Un momento clave en la vida del género narrativo será la crisis que sufre la novela histórica romántica a partir de mediados de siglo. A medida que aumenta la demanda de historicidad del lector se hace más difícil para el novelista conjugarla con la ficción prosística. Sin duda, los peligros fundamentales eran el anacronismo (resultaba imposible presenciar el pasado "como si estuviera ante los ojos", según la propuesta de Taine, que acabará por relegar la historia a la ciencia historiográfica, negando su vigencia narrativa) y la creación de caracteres estáticos, estereotipados, terreno éste en el que resbalaron especialmente las novelas folletinescas y de tesis, y que se rechaza durante un realismo literario que busca personajes verosímiles. También la distancia con la compleja riqueza del pasado, inaprehensible, impedirá a la novela arqueológica el reflejo adecuado del mismo que la escuela de Von Ranke echará de menos. Por otro lado, a las exigencias del género se mezcla un medievalismo cada vez más desarrollado (con la consecuente especialización y codificación que aleja el Medievo de los lectores medios) y que cuenta con crecientes detractores, sobre todo a partir de las sombrías visiones de Michelet de este universo. Muchos novelistas de ficción histórica dirigen sus miradas entonces hacia otras épocas, más recientes (como Galdós en sus Episodios Nacionales) o más lejanas (como Flaubert en Salammbô). Recordemos las palabras de F. Nietzsche (2000: 273) en Más allá del bien y del mal, refiriéndose al sentido histórico propio de los hombres decimonónicos: «El europeo (…) necesita evidentemente un disfraz, y los estudios históricos le permiten satisfacer esa necesidad al ofrecerle todo un guardarropa de disfraces. Se da cuenta, claro está, [de] que ninguno le sienta bien, por lo que se va probando uno y otro». La escritura de la novela histórica medievalista sería, desde este punto de vista, un episodio más de la gran «mascarada estilística» (273) que recorre el siglo XIX.
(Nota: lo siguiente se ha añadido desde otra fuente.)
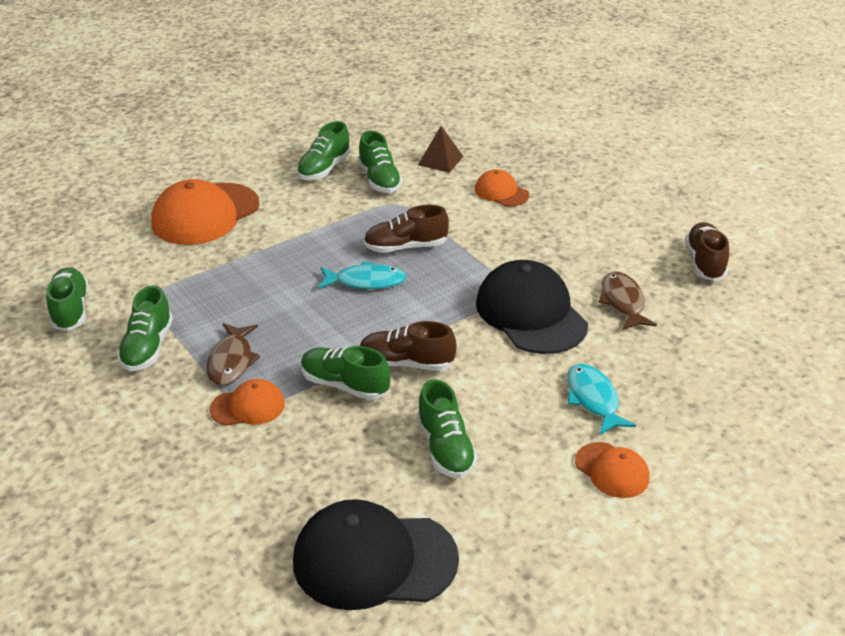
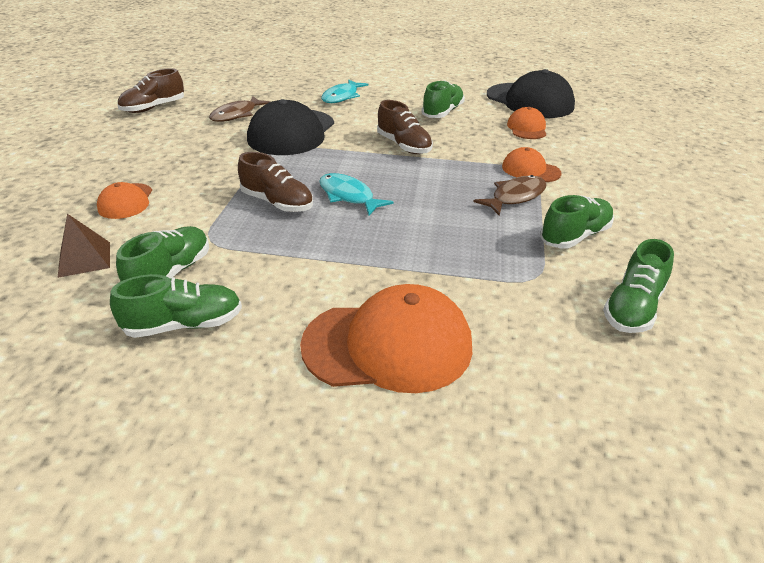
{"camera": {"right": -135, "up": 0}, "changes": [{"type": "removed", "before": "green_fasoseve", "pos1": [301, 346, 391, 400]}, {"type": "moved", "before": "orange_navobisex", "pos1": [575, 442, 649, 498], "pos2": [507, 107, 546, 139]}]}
Durante la segunda mitad de esta centuria, en España la existencia de la escritura de ficción histórica se jalona de debates que se centran en la elección entre la exigencia de fidelidad absoluta al pasado, forzada por el positivismo, o una actitud conciliadora con el uso de la intuición para la ficción histórica, que tiene mucho que ver con ese logro romántico de primar la imaginación frente a la imitación (Sanmartín Bastida, 2004).
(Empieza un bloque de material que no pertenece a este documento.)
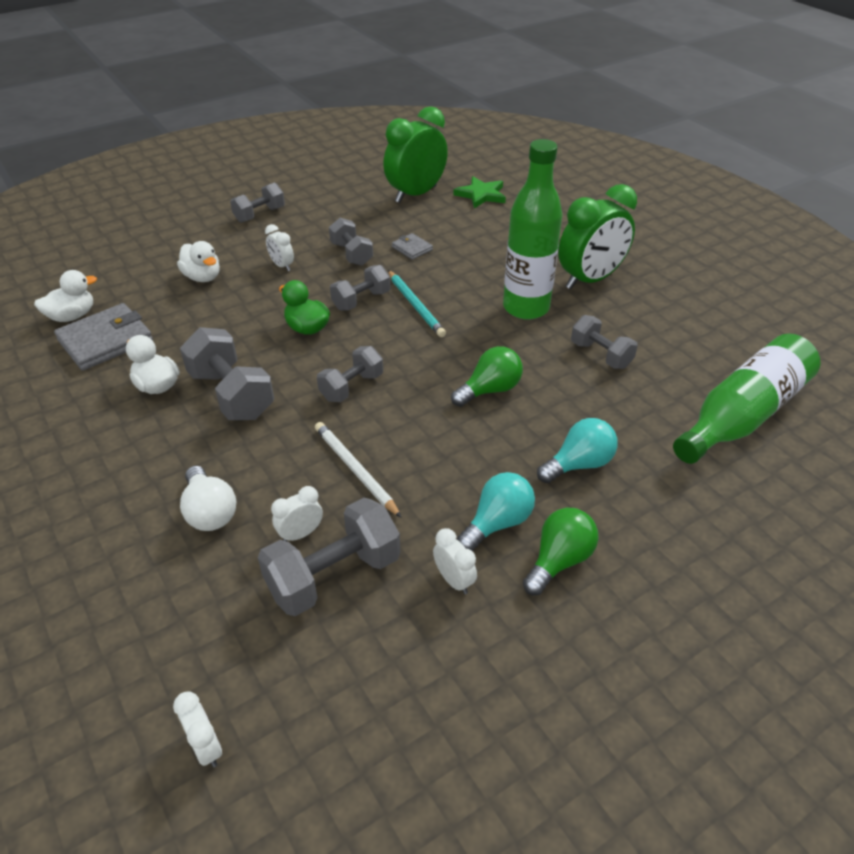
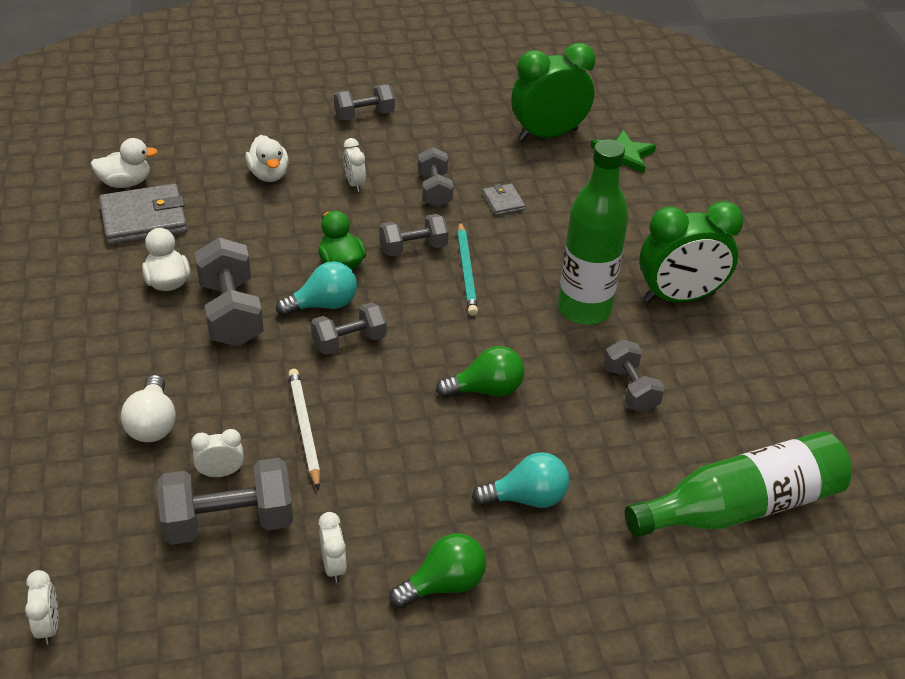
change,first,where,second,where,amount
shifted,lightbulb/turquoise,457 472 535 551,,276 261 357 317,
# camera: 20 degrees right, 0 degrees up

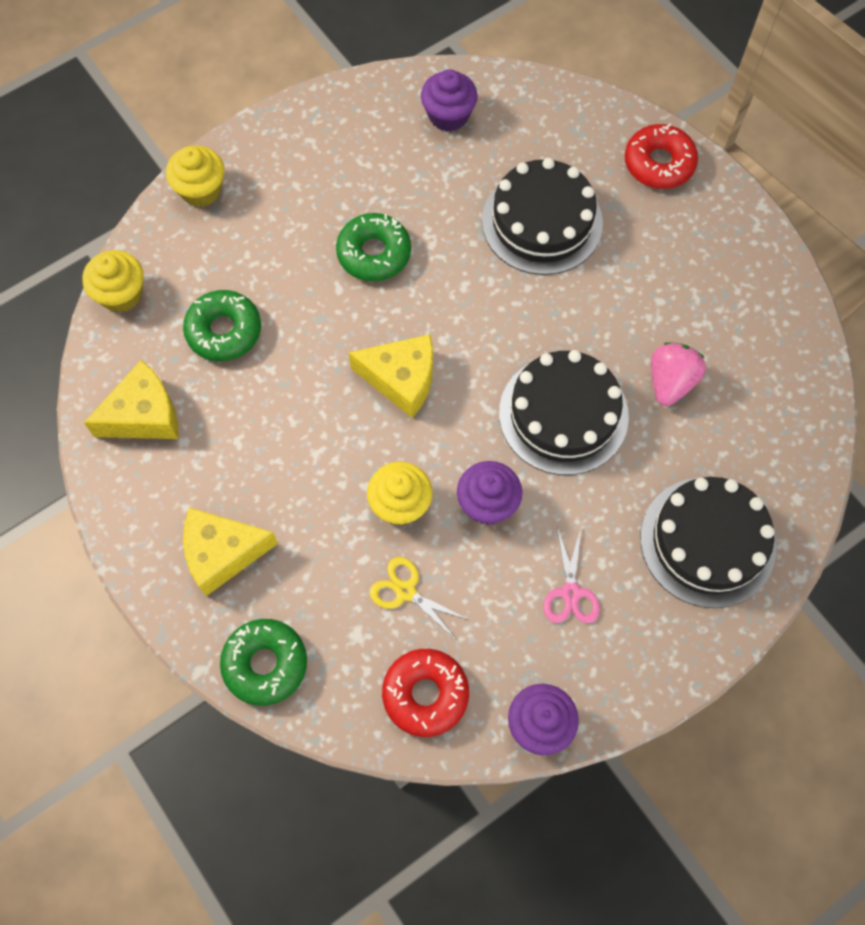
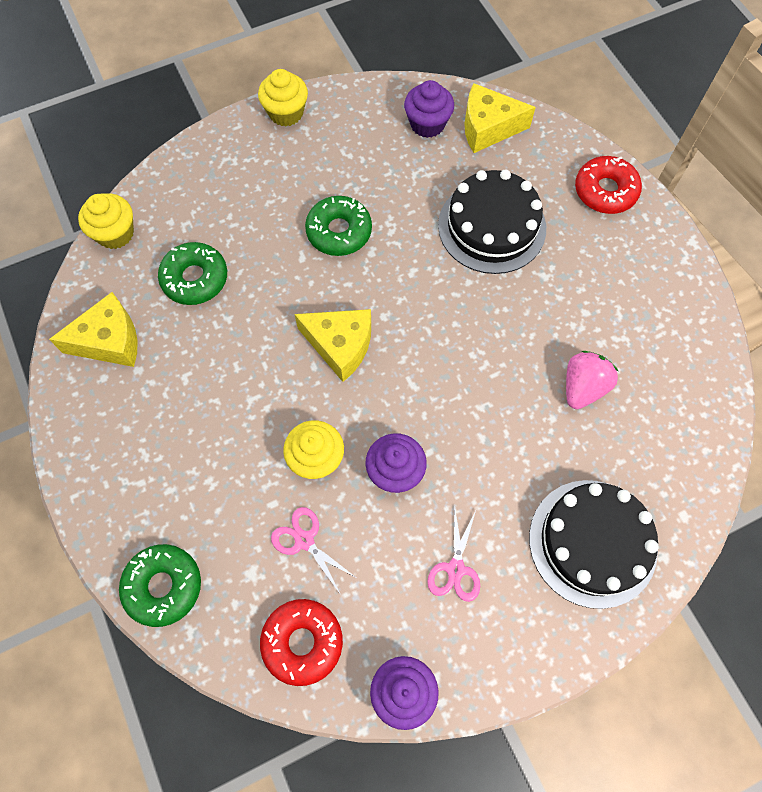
change,first,where,second,where,amount
shifted,cupcake/yellow,166 146 224 207,,258 69 308 126,
repainted,shears/yellow,370 557 469 639,shears/pink,271 507 358 595,
shifted,cheese wedge/yellow,183 507 278 596,,464 83 536 153,
gone,gateau/jet-black,499 350 629 475,,,
# camera: 10 degrees right, 0 degrees up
Si la novela histórica vive desde el principio la gran paradoja de mezclar lo ficticio con lo considerado "real", en la segunda mitad del siglo XIX dos tipos de escritores se ocupan de su cultivo: los folletinistas, que narran las peripecias de un héroe sobre un fondo difuso de sucesos históricos, sin preocuparse de una cuidada reconstrucción del pasado, y de los que Manuel Fernández y González será su principal adalid; y los autores que se toman el género de una manera más arqueológica, quienes procuran documentarse bien a la hora de componer sus historias (véanse Ferreras, 1976; Penas, 1996; Mata Induráin, 1998). Esta segunda tendencia, la "seria" y documentada, la componían novelistas como A. de Escalante, A. Cánovas del Castillo, E. Castelar, F. Navarro Villoslada, J. Paredes o A. Campion, varios de ellos discípulos declarados de Walter Scott. Estos escritores, aunque hayan recibido la consideración de "rezagados" (Mata Induráin, 1995), responderán con su estética a algunas de las inquietudes del momento.

En primer lugar, sus obras se encuentran muy documentadas y se aproximan a una concepción "arqueológica" del género novelístico. Así, la novela histórica, bajo la influencia del Salammbô de Flaubert, acabará compitiendo en la reconstrucción del pasado con el historicismo científico impulsado por Leopold von Ranke y tantos otros pensadores del siglo XIX (véase Olmos, 1993 y 1995). Estas obras se constituyen en una especie de prolongación o sustitución de los estudios históricos y de ahí que el crítico Manuel Amor Meilán (1886) se pueda quejar de que la narración de Rafael de Nieva sobre Juan Rodríguez del Padrón permanezca inédita porque iba a «arrojar sobre la vida de nuestro héroe unos torrentes de luz».

El detallismo que se observa en la descripción ambiental habla, asimismo, de un influjo del movimiento realista, aunque en este tipo de novela predomine un espíritu idealista y exaltado que lo aleja del positivismo. Por ejemplo, en Navarro Villoslada el Alto Medievo aparece retratado como una época de heroísmo espontáneo y de virtud sencilla, de acuerdo con su ideología tradicionalista. No obstante, de sus obras dirá Gabino Tejado (1879) que son más verdaderas que la misma Historia y este tipo de novelas "serias", recibirán, en este sentido, mejor crítica periodística que las folletinescas, aunque la tendencia ideológica de sus autores pudiera provocar el rechazo de los habituales reseñadores (1).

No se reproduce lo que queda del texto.